REQUIRED WORK: Each record should be copied exactly into the answer, and no picture should go with it.

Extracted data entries
-- Opening Marker --

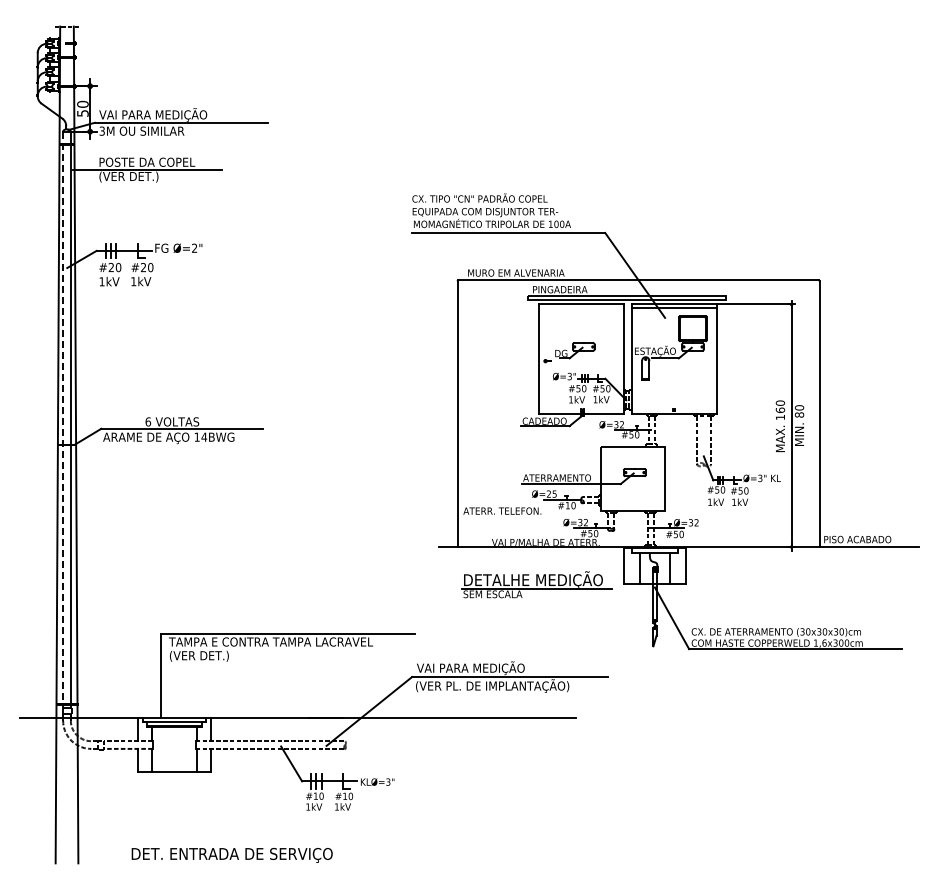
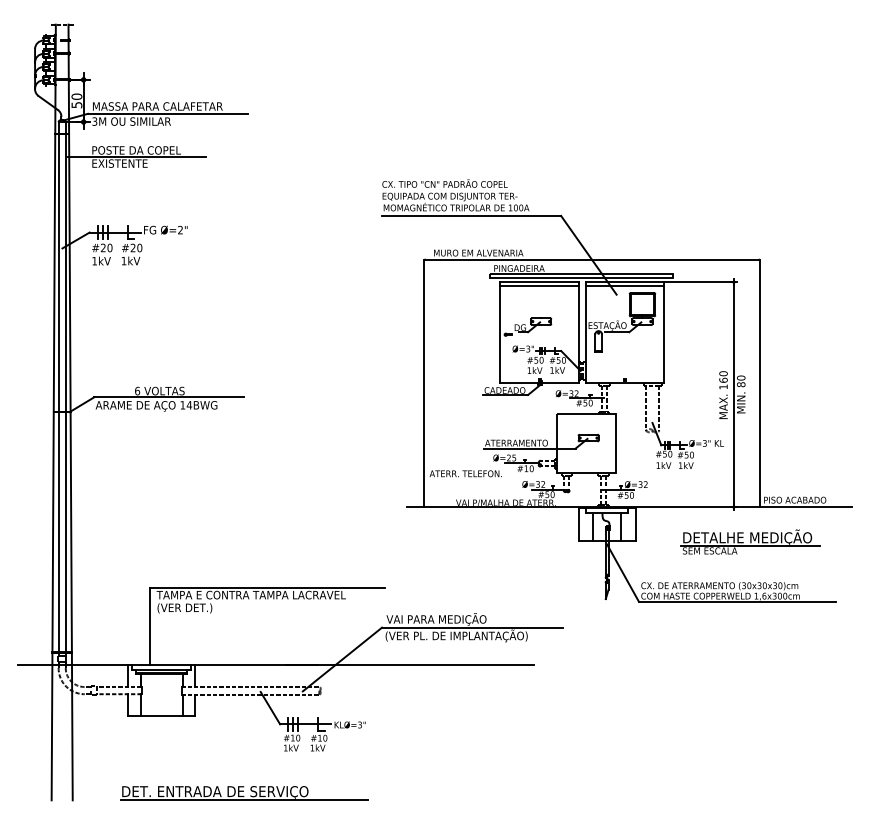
text: (169, 114) -> (157, 106), VAI PARA MEDIÇÃO -> MASSA PARA CALAFETAR
text: (129, 176) -> (120, 163), (VER DET.) -> EXISTENTE
line: (581, 308) -> (539, 285), added
line: (63, 420) -> (58, 389), dashed -> solid
part: (536, 584) -> (750, 541), moved
line: (263, 862) -> (244, 799), added

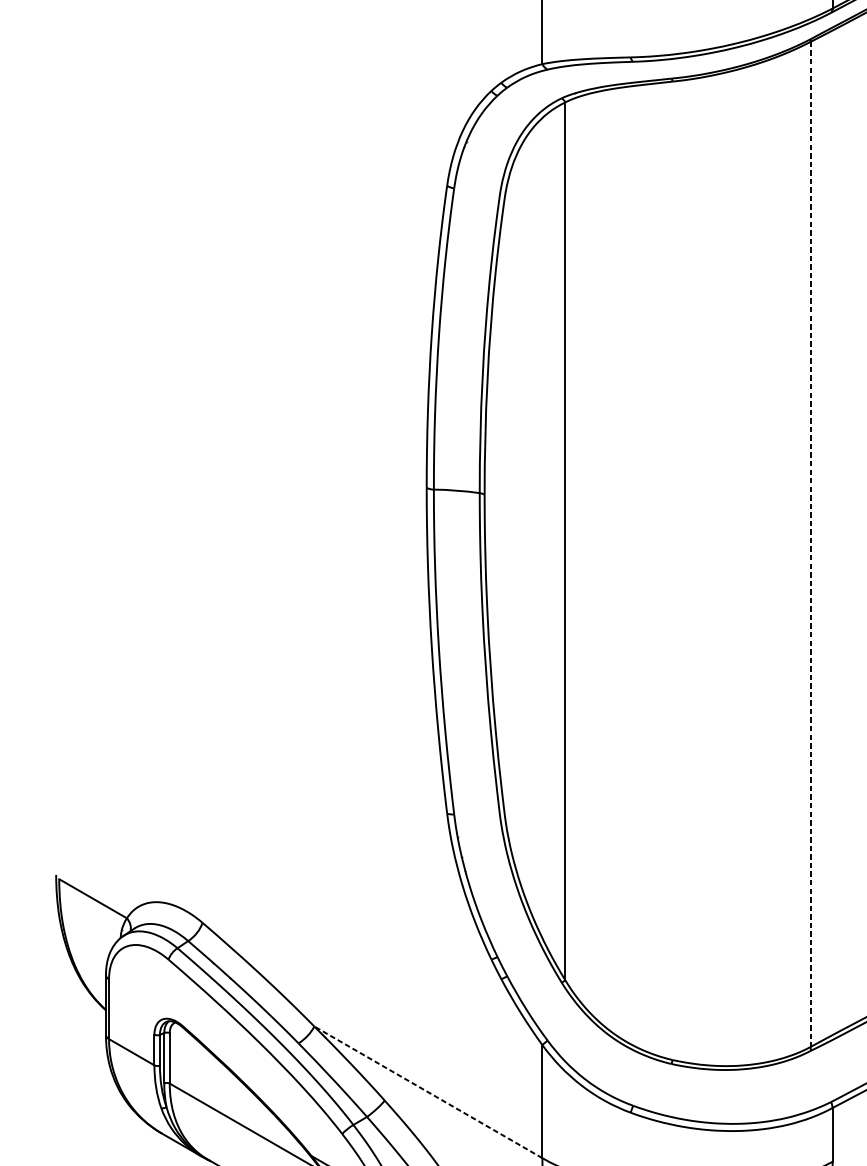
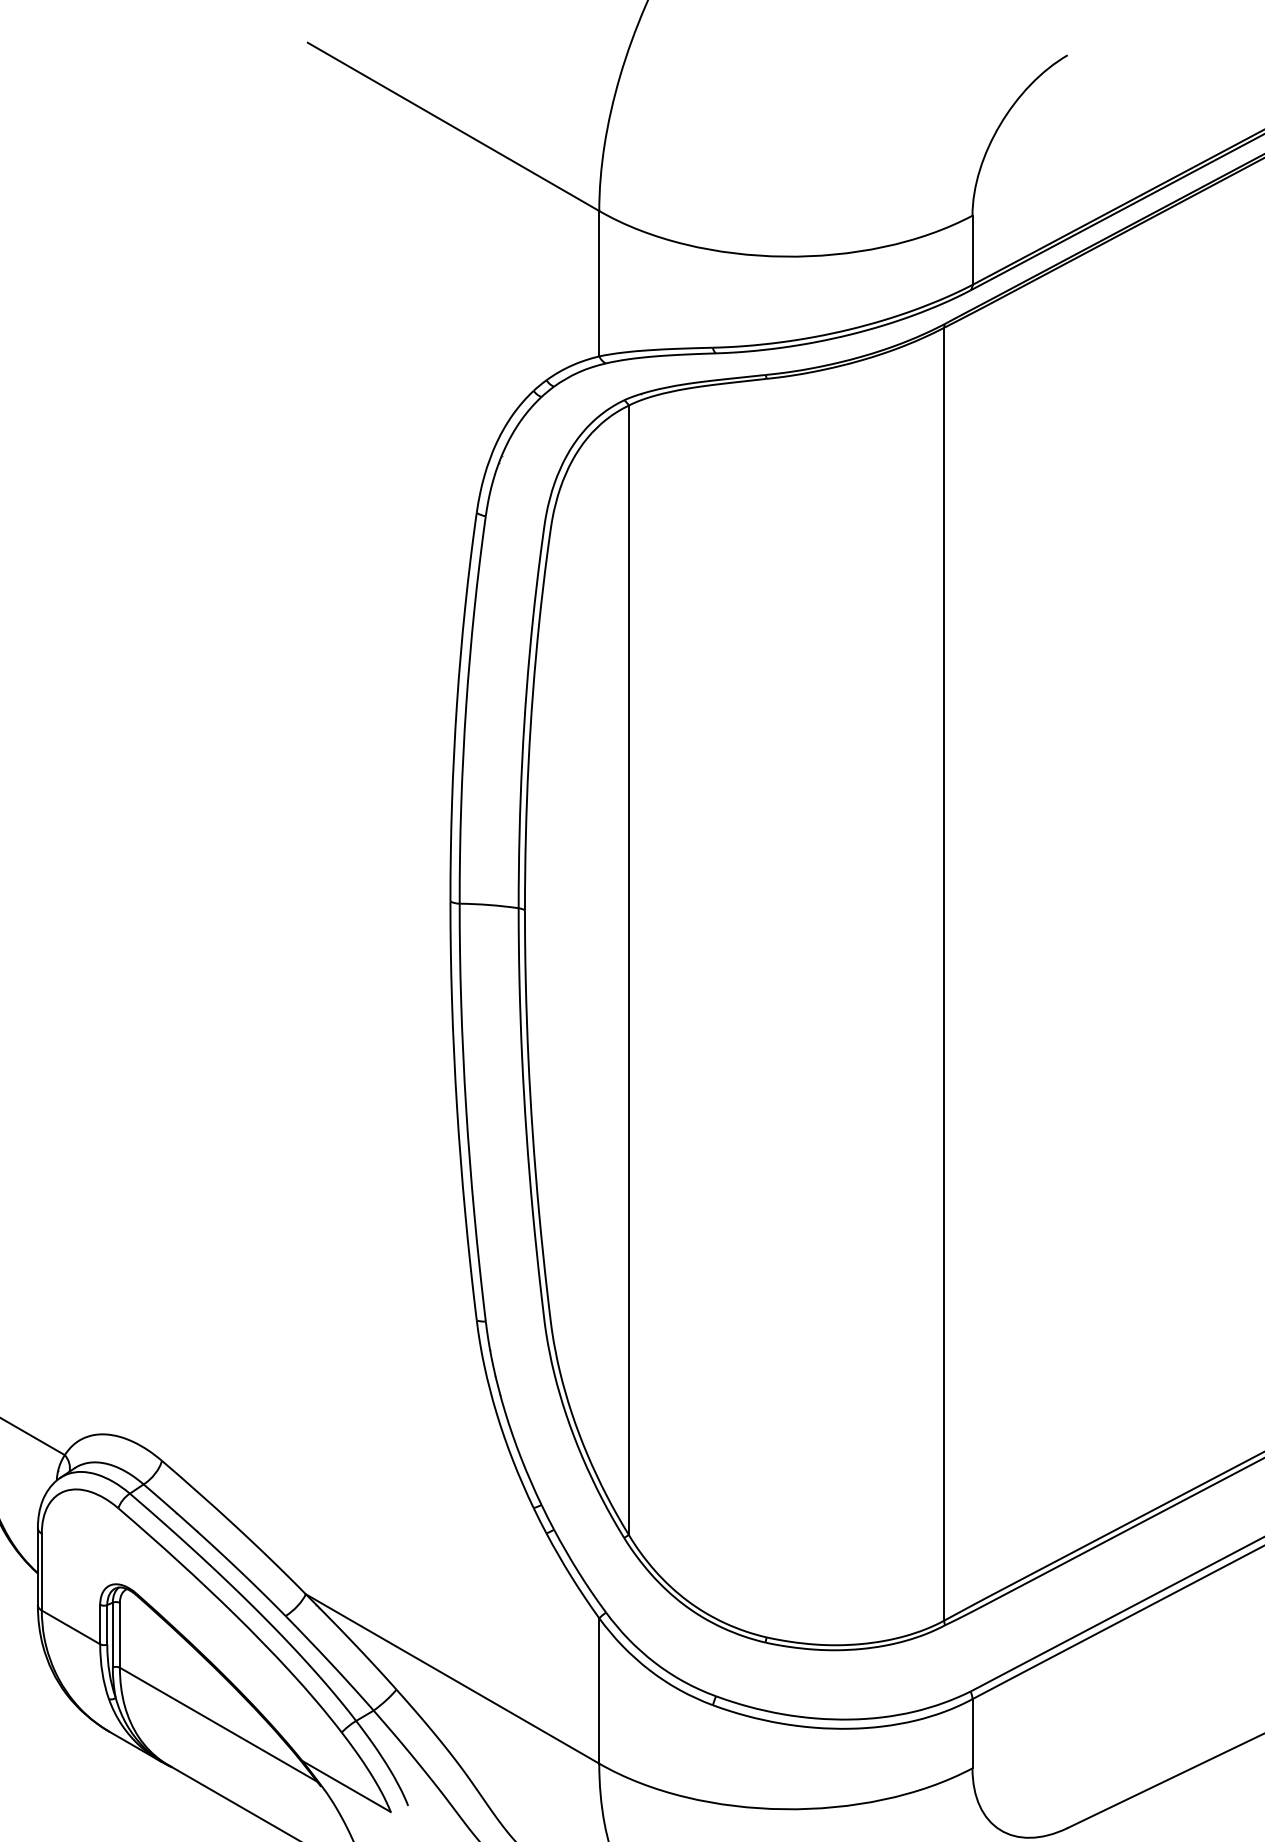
line: (810, 544) -> (944, 974), dashed -> solid
line: (428, 1091) -> (452, 1678), dashed -> solid

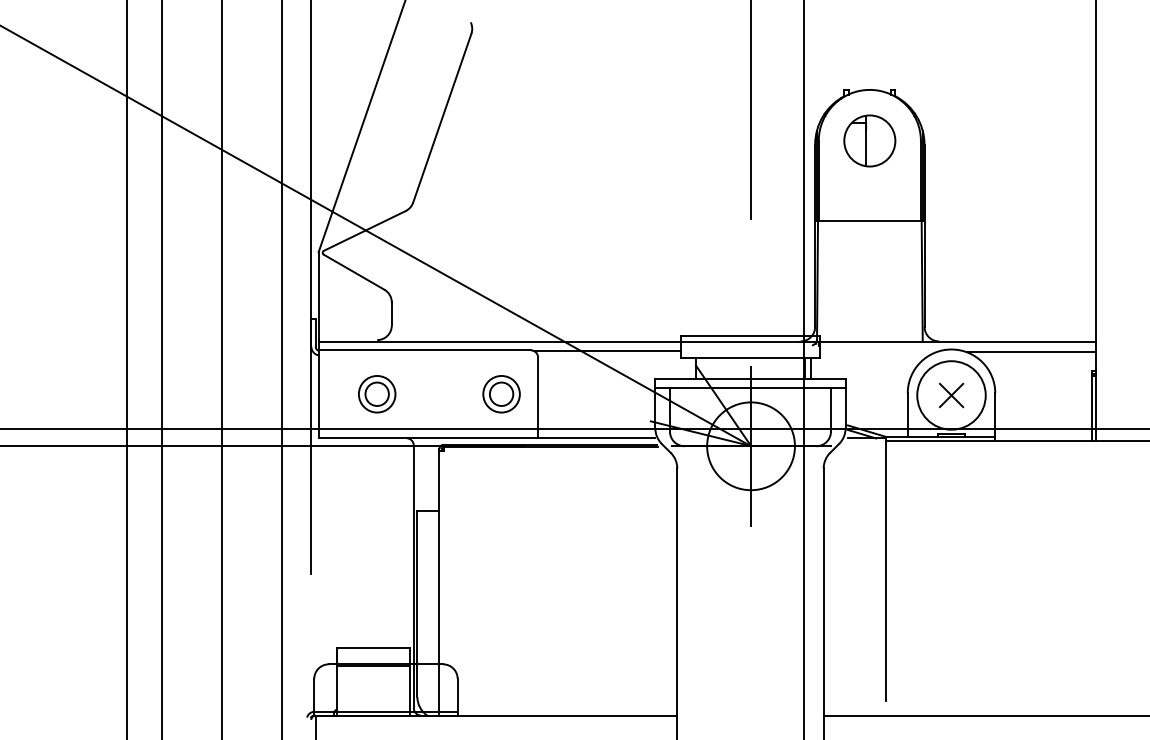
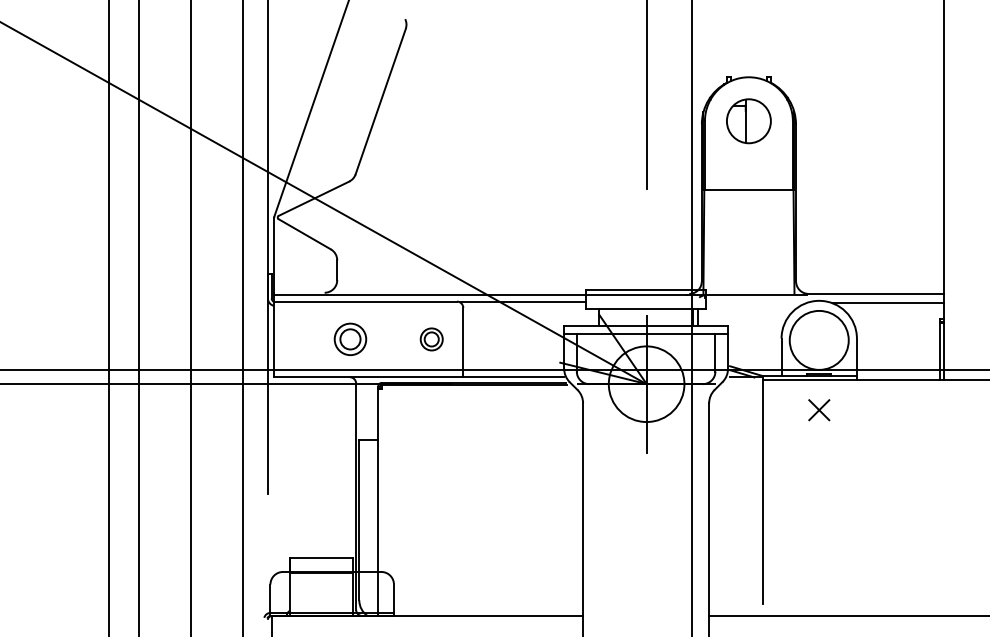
part: (377, 394) -> (350, 339), moved
part: (501, 394) -> (431, 339), size x0.7
part: (951, 395) -> (819, 410), moved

-- Closing Marker --

REPLY:
text: (169, 114) -> (157, 106), VAI PARA MEDIÇÃO -> MASSA PARA CALAFETAR
text: (129, 176) -> (120, 163), (VER DET.) -> EXISTENTE
line: (581, 308) -> (539, 285), added
line: (63, 420) -> (58, 389), dashed -> solid
part: (536, 584) -> (750, 541), moved
line: (263, 862) -> (244, 799), added

line: (810, 544) -> (944, 974), dashed -> solid
line: (428, 1091) -> (452, 1678), dashed -> solid

part: (377, 394) -> (350, 339), moved
part: (501, 394) -> (431, 339), size x0.7
part: (951, 395) -> (819, 410), moved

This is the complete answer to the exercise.